Dataset for: Evolution of Cranial Telescoping in Echolocating Whales (Cetacea: Odontoceti)
2018-05-07T14:40:39Z (GMT) by
Oodontocete (echolocating whale) skulls exhibit extreme posterior displacement and overlapping of facial bones, here referred to as retrograde cranial telescoping. To examine retrograde cranial telescoping across 40 million years of whale evolution, we collected 3D scans of whale skulls spanning odontocete evolution. We used a sliding semilandmark morphometric approach with Procrustes superimposition and PCA to capture and describe the morphological variation present in the facial region, followed by Ancestral Character State Reconstruction (ACSR) and evolutionary model fitting on significant components to determine how retrograde cranial telescoping evolved.

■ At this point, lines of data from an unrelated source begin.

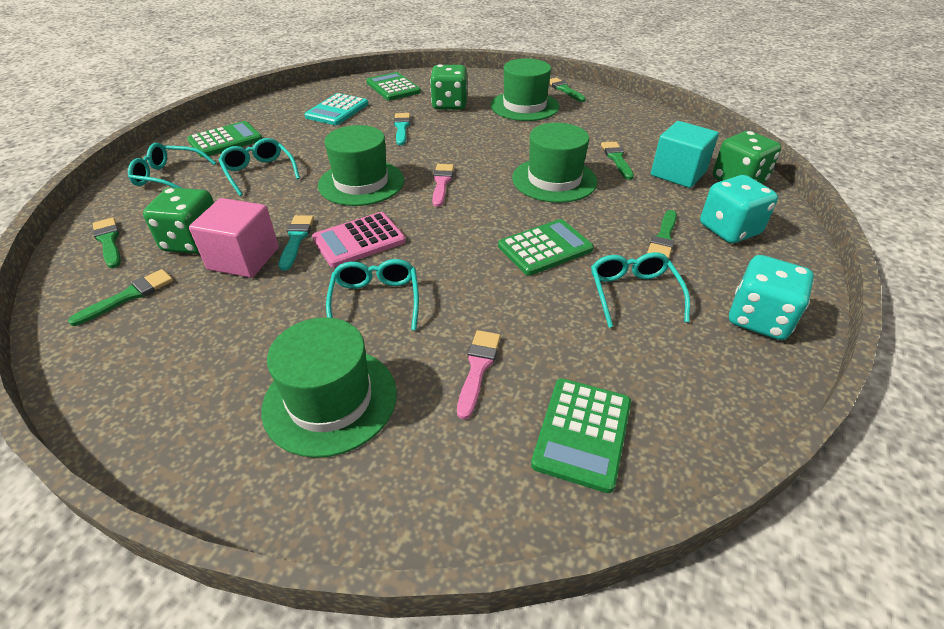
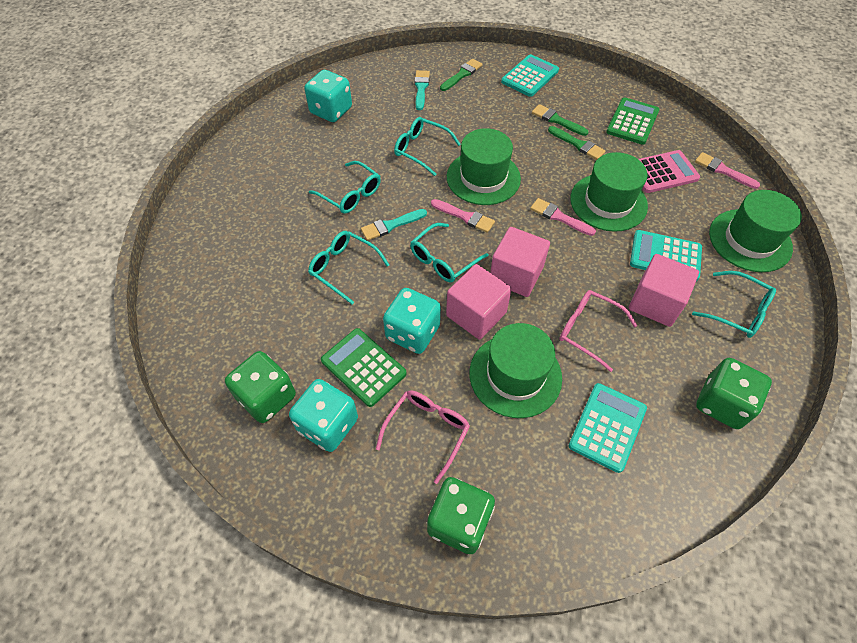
green brush: 5 -> 3
green calculator: 4 -> 2
pink brush: 2 -> 3
pink cube: 1 -> 3
pink glasses: 0 -> 2
turquoise calculator: 1 -> 3
turquoise cube: 1 -> 0
turquoise dice: 2 -> 3
turquoise glasses: 4 -> 5

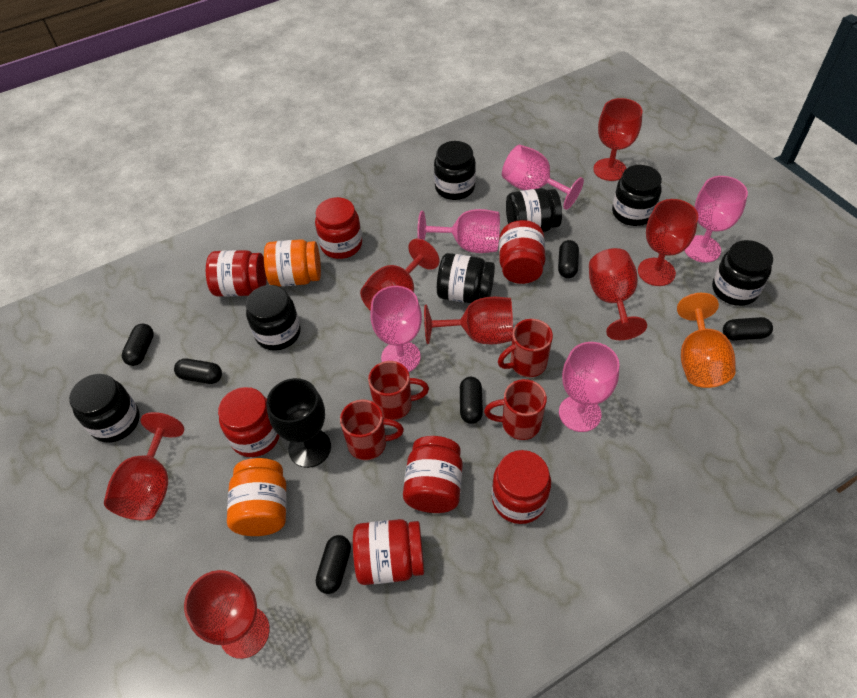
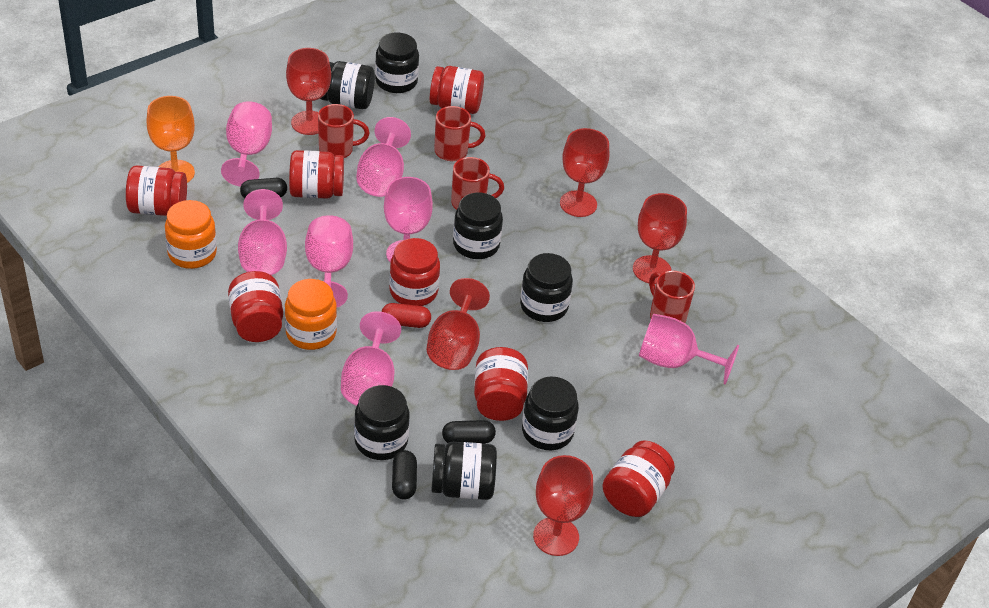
black capsule: 6 -> 3
black goblet: 1 -> 0
pink goblet: 5 -> 7
red capsule: 0 -> 1
red goblet: 7 -> 5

The first PC score explains the majority of variation associated with telescoping and reflects the posterior migration of the external nares and premaxilla alongside expansion of the maxilla and frontal. The earliest diverging fossil odontocetes were found to exhibit a lesser degree of cranial telescoping than later diverging but contemporary whale taxa. Major shifts in PC scores and centroid size are identified at the base of Odontoceti, and early burst and punctuated equilibrium models best fit the evolution of retrograde telescoping. This indicates that the Oligocene was a period of unusually high diversity and evolution in whale skull morphology, with little subsequent evolution in telescoping.